Endometriosis is a condition in which the tissue normally found inside the uterus (the endometrium) begins to grow outside of the uterus on the bladder, ovaries, bowel and pelvic sidewall.
What are the typical symptoms of pelvic endometriosis?
Although symptoms may vary from woman to woman, classical presentation of pelvic endometriosis includes:
- Severe menstrual cramps and pain
- Pain during sex
- Persistent pelvic pain
- Pain with urination and bowel movements, especially around the period
What causes endometriosis?
The scientific community is still debating the true cause of pelvic endometriosis. One widely accepted theory is "Retrograde Menstruation," which posits that, during menstrual bleeding, blood with endometrial tissue gets into the pelvis and the abdomen. If not cleared by body's immune system, the endometrial tissue becomes implanted on the other organs (such as the ovaries). That tissue then "bleeds" under hormonal influence, causing pain during each menstrual cycle.
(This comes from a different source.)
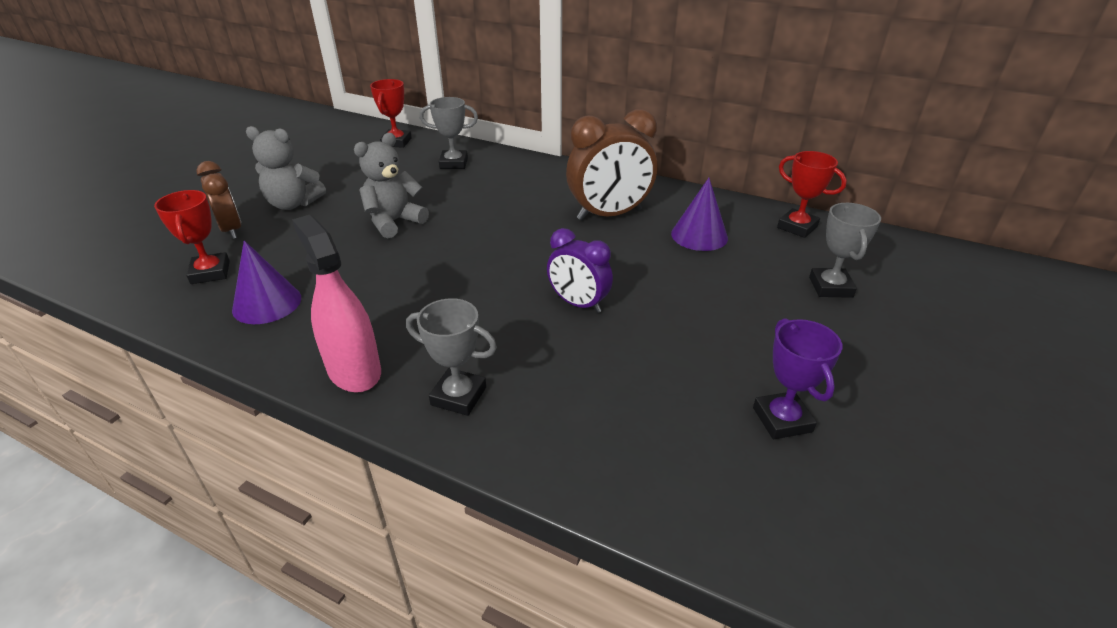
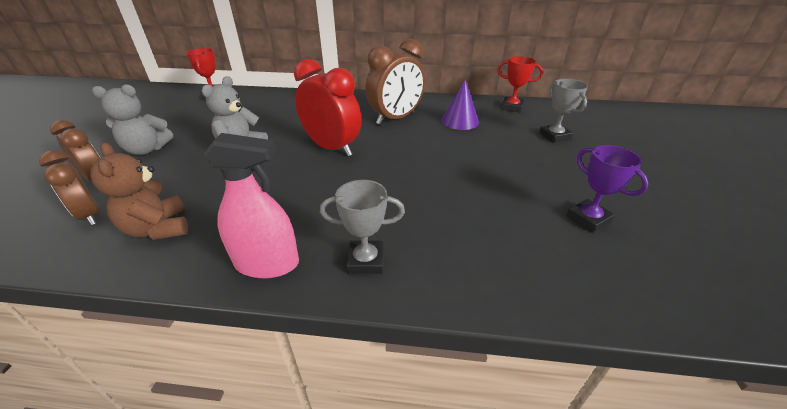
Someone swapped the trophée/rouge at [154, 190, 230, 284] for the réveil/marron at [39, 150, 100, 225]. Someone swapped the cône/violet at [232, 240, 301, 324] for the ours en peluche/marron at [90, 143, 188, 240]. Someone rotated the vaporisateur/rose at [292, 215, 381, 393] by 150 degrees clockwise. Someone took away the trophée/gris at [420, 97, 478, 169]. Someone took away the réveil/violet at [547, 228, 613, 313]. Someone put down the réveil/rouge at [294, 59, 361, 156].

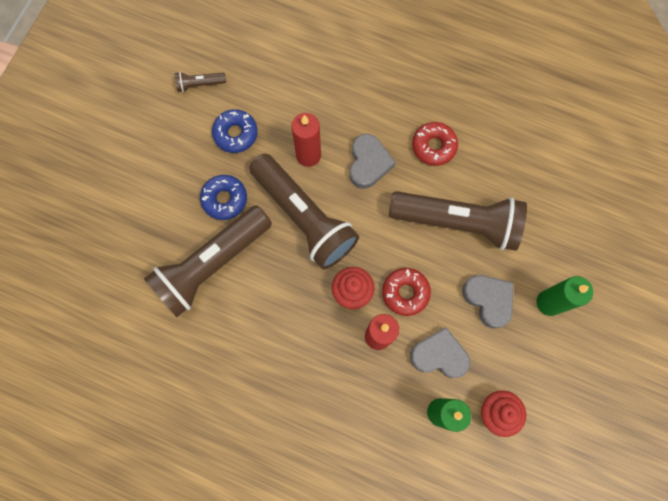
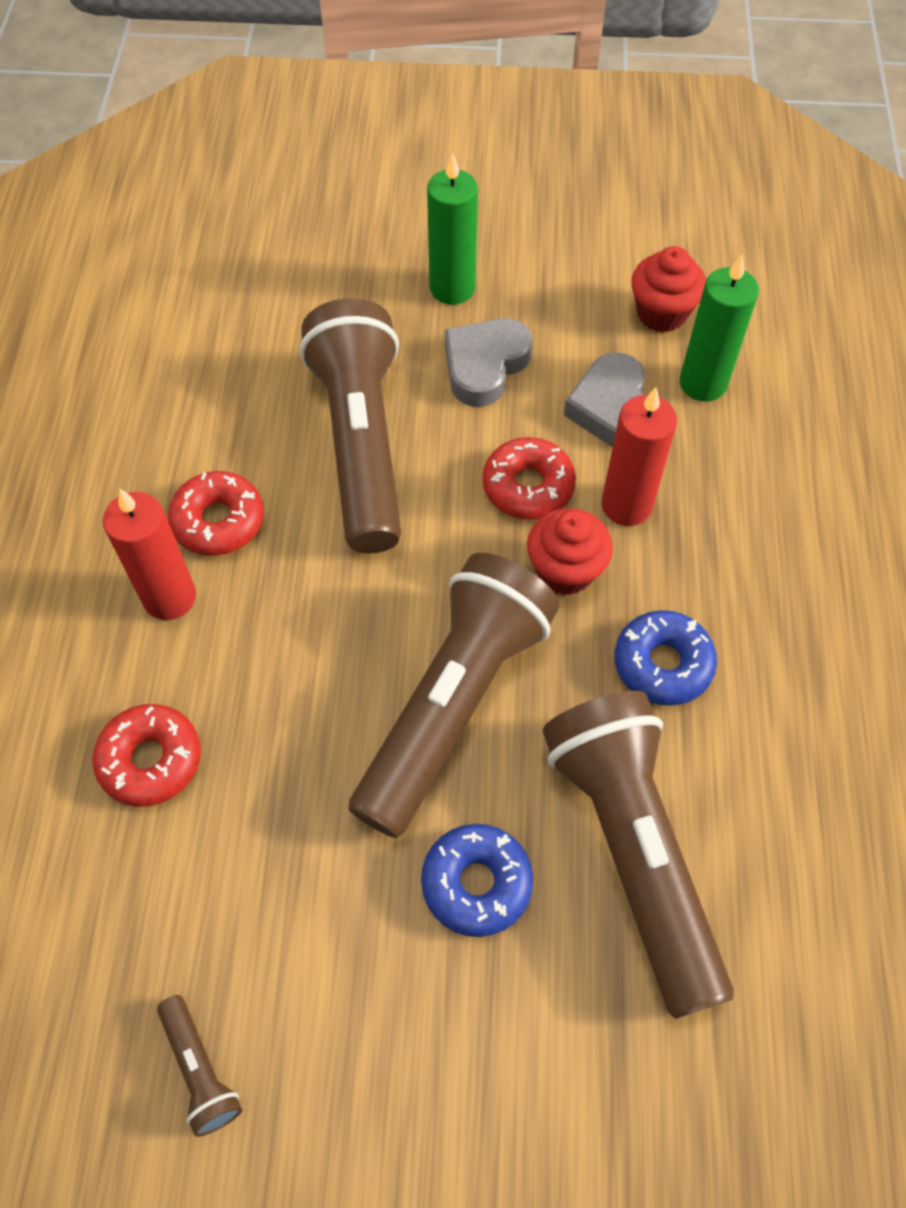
Someone rotated the lampe de poche/marron at [144, 205, 272, 317] by 135 degrees counterclockwise. Someone carried the beignet/bleu from [212, 109, 258, 153] to [615, 610, 717, 706]. Someone carried the bougie/rouge from [291, 113, 321, 167] to [103, 489, 196, 620]. Someone took away the cœur/gris at [349, 134, 396, 189]. Someone put down the beignet/rouge at [92, 704, 201, 807].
Other theories, such as genetic predisposition to endometriosis, autoimmune dysfunction, environmental theory and others also exist. In reality, the development of pelvic endometriosis is probably the result of multiple mechanisms, including those mentioned above.
How is pelvic endometriosis treated?
There are several medical (conservative) treatment options available. Hormone therapy (HT) in the form of an injection, pill or IUD are the first line of management. Unfortunately, in many cases, medical treatment is inadequate at controlling symptoms of pelvic endometriosis. In those cases, surgical management is the only option.
How is surgery performed?
In the majority of cases, surgical management of pelvic endometriosis is performed through a minimally invasive approach -- several 5 to 10 mm (1/3 of an inch) incisions are made, and the abdomen and pelvis are examined under high magnification with the laparoscope.
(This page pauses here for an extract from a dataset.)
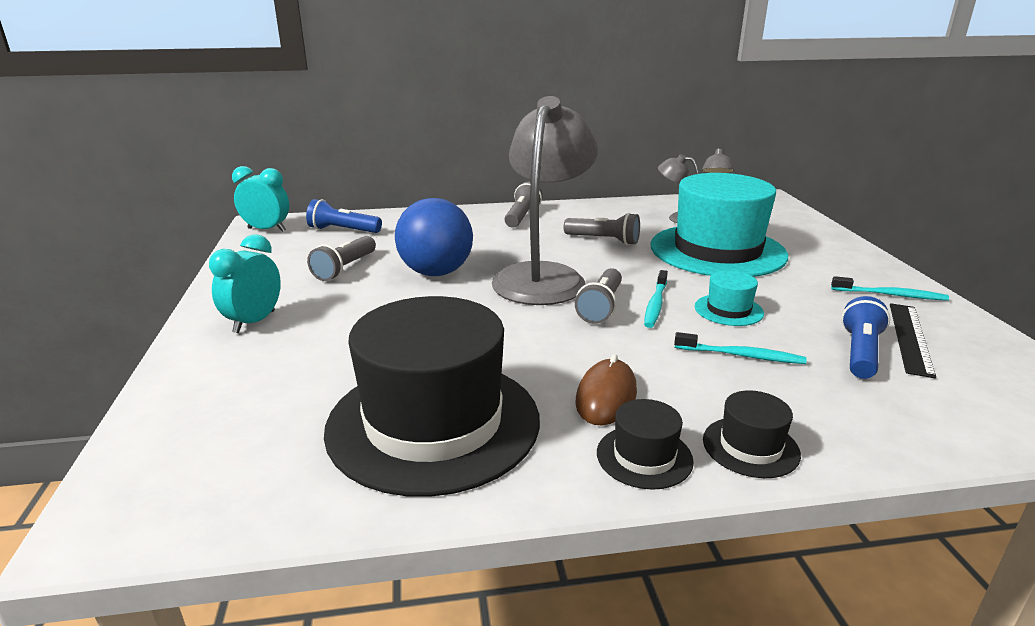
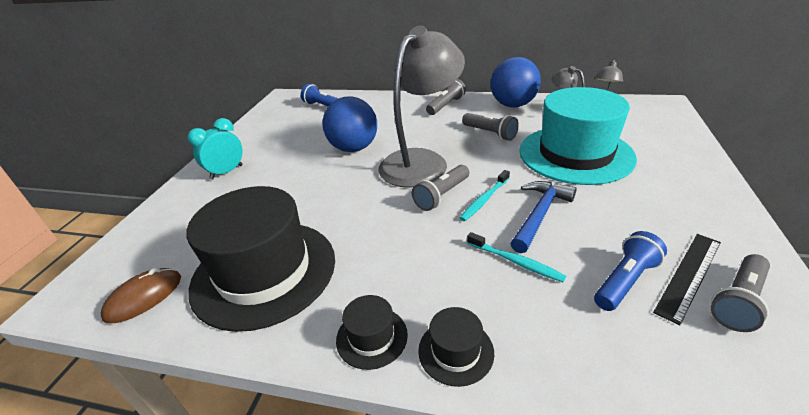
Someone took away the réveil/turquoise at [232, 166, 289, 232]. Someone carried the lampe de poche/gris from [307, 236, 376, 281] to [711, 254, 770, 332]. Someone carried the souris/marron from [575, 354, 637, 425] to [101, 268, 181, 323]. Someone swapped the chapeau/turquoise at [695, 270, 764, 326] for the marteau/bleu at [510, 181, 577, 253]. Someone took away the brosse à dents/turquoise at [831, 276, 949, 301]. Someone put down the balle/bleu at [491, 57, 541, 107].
The endometriotic tissue is removed with the help of tiny scissors, lasers or electrosurgery (burning). Some tissue samples are sent to the laboratory to confirm the presence of the disease.
In severe cases of endometriosis, which involve the bladder or bowel, consultation with a urologist and/or colorectal surgeon is needed. In those instances, secondary surgery might be necessary to perform a potential bladder or bowel resection.
After surgery, you will be placed on a comprehensive therapy regimen, including suppression of the menstrual cycle to a minimum, as well as a pain modification protocol aimed at your central nervous system.